What is striking about Mythos isn't Mythos, it's that Mythos found exploits that really have no business existing. While it's generally understood there are bugs "in the wild," the type Mythos is finding are unusually severe. And they claim there are thousands in every major OS and web browser. It's also unusual that Google is endorsing Mythos, which is a competitor model. Even if Antropic is just running a hype train, why would Google throw its towel in to promote Antropic's model?
I think the project is called "glasswing" because it implies the airplane of society is flying with glass wings. Now, what we hope is that this is just a result of years of memory unsafe languages like C. But a more uncomfortable prospect is that in principle, attack surfaces may scale fundamentally faster than the ability to defend. This would mean in a Mythos-vs-Mythos match, the defending Mythos may always lose.

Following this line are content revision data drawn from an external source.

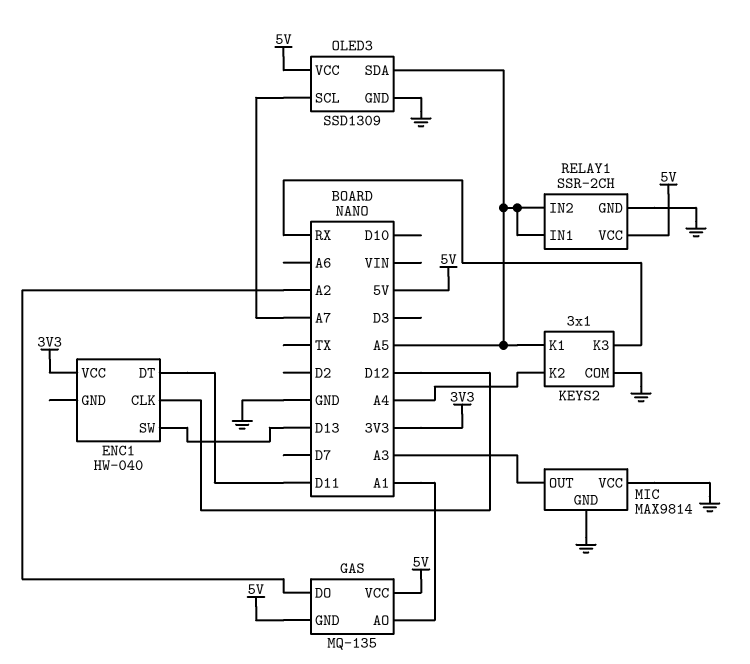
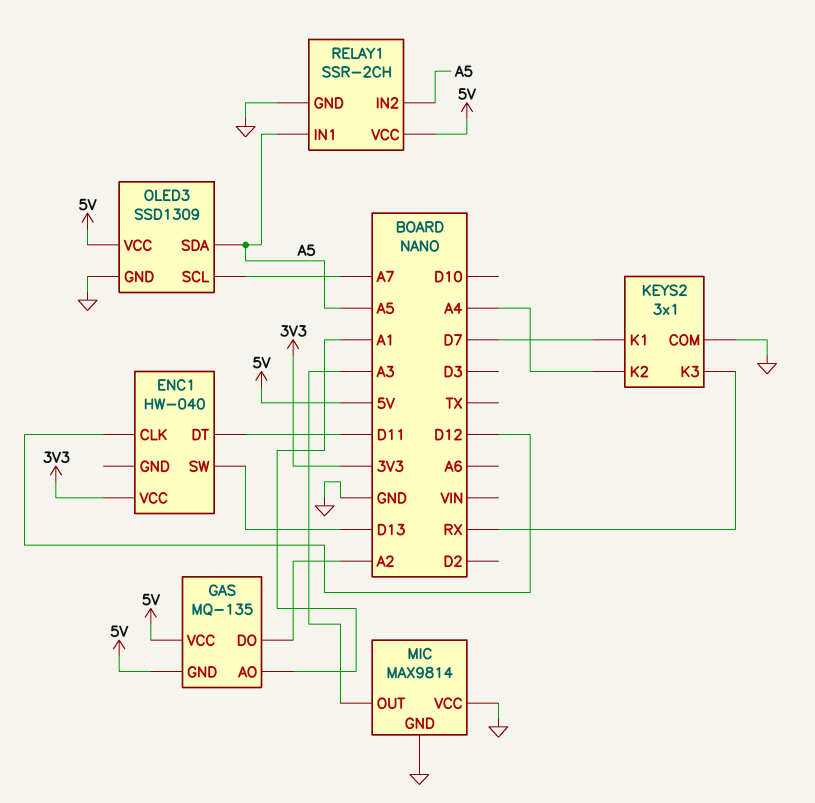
KEYS2 pin K1: A5 -> D7

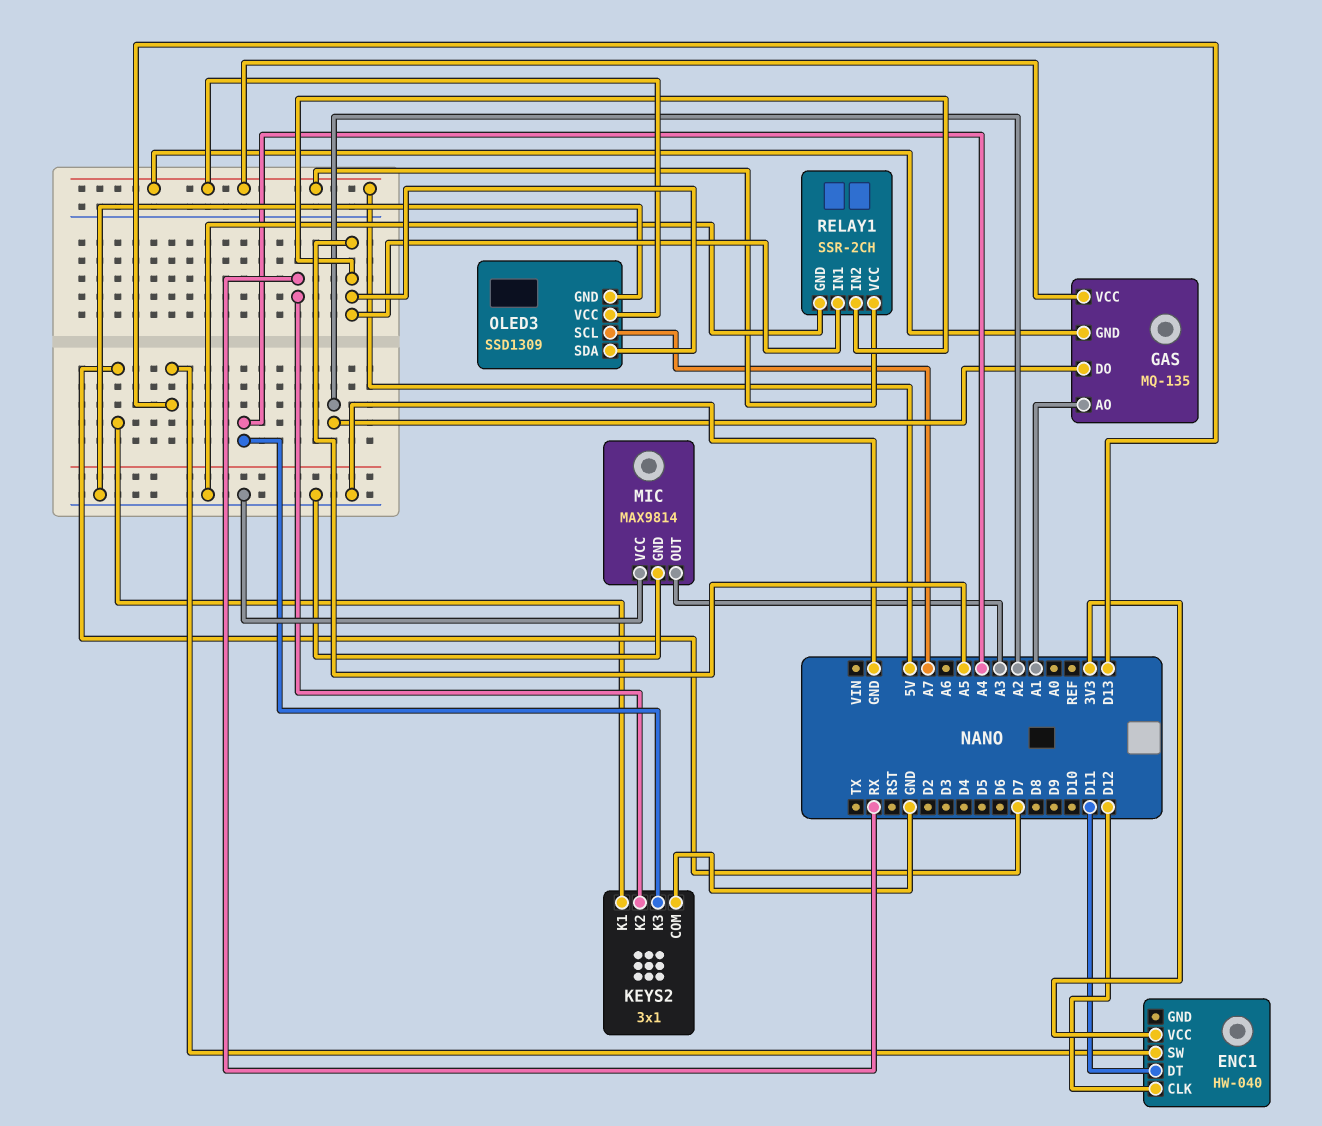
KEYS2 pin K2: A4 -> RX
KEYS2 pin K3: RX -> A4

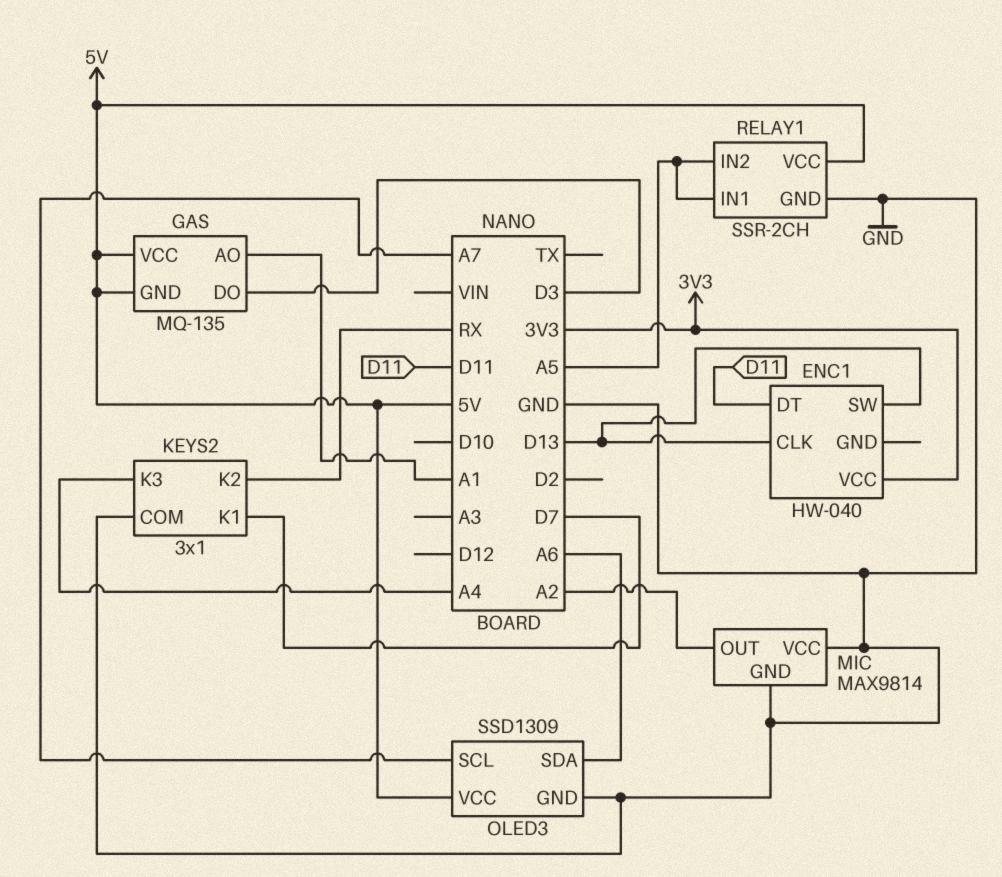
ENC1 pin CLK: D12 -> D13
GAS pin DO: A2 -> D3
MIC pin OUT: A3 -> A2
OLED3 pin SDA: A5 -> A6

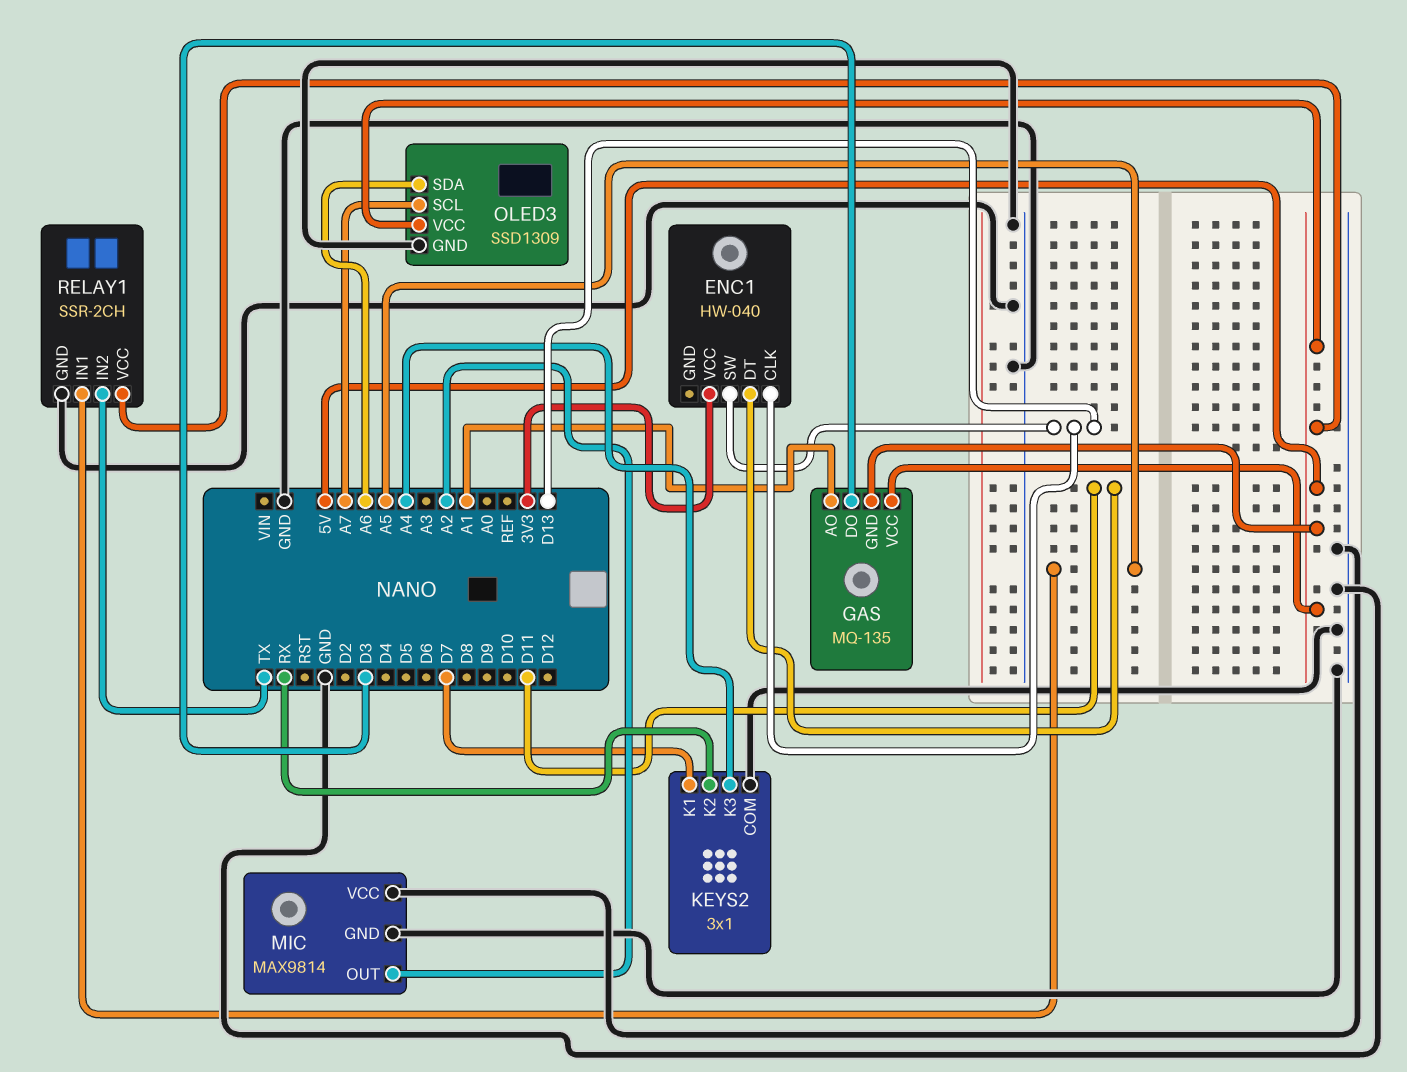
RELAY1 pin IN2: A5 -> TX

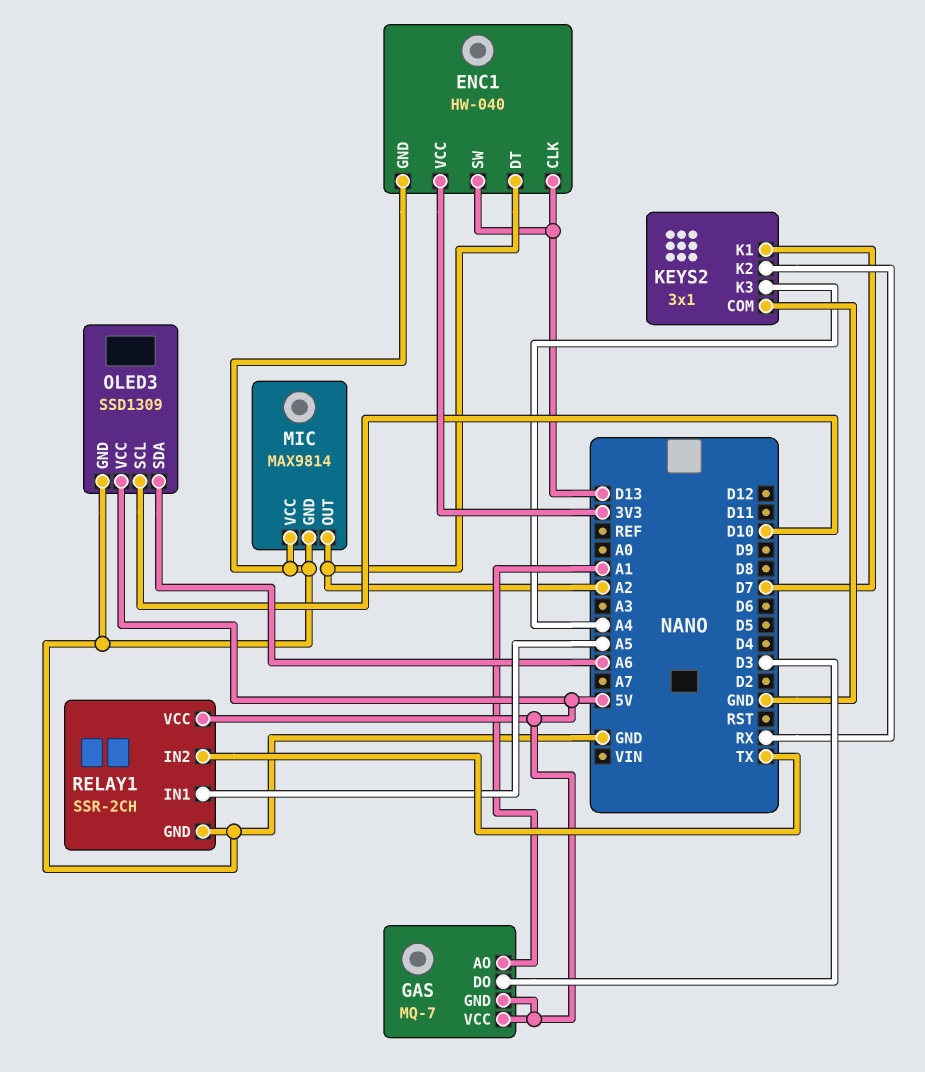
ENC1 pin DT: D11 -> A2
ENC1 pin GND: none -> GND
GAS: MQ-135 -> MQ-7
OLED3 pin SCL: A7 -> D10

This starts to sound like a "great filter" scenario that had never crossed my mind. It may be that any civilization advanced enough to require general-purpose computing inherits an attack surface that scales faster than the ability to defend. Always. This would mean the moment the average device can run a Mythos-class model, any one person can launch devastating cyberattacks that cannot be defended against successfully. I know the "great filter" was once proposed to happen when any one member of a civilization can end it, but I always assumed that would require far-future technology. I hadn't thought about it being due to a mathematical quirk in how program state-spaces scale.
Of course I'm purely speculating. It's also rather plausible that memory safe languages and designs can constrain the attack surface. But it's also possible that "safe" languages really just push the attack surface slightly beyond the human attention span. If that's the case, Glasswing is a doomed Hail Mary.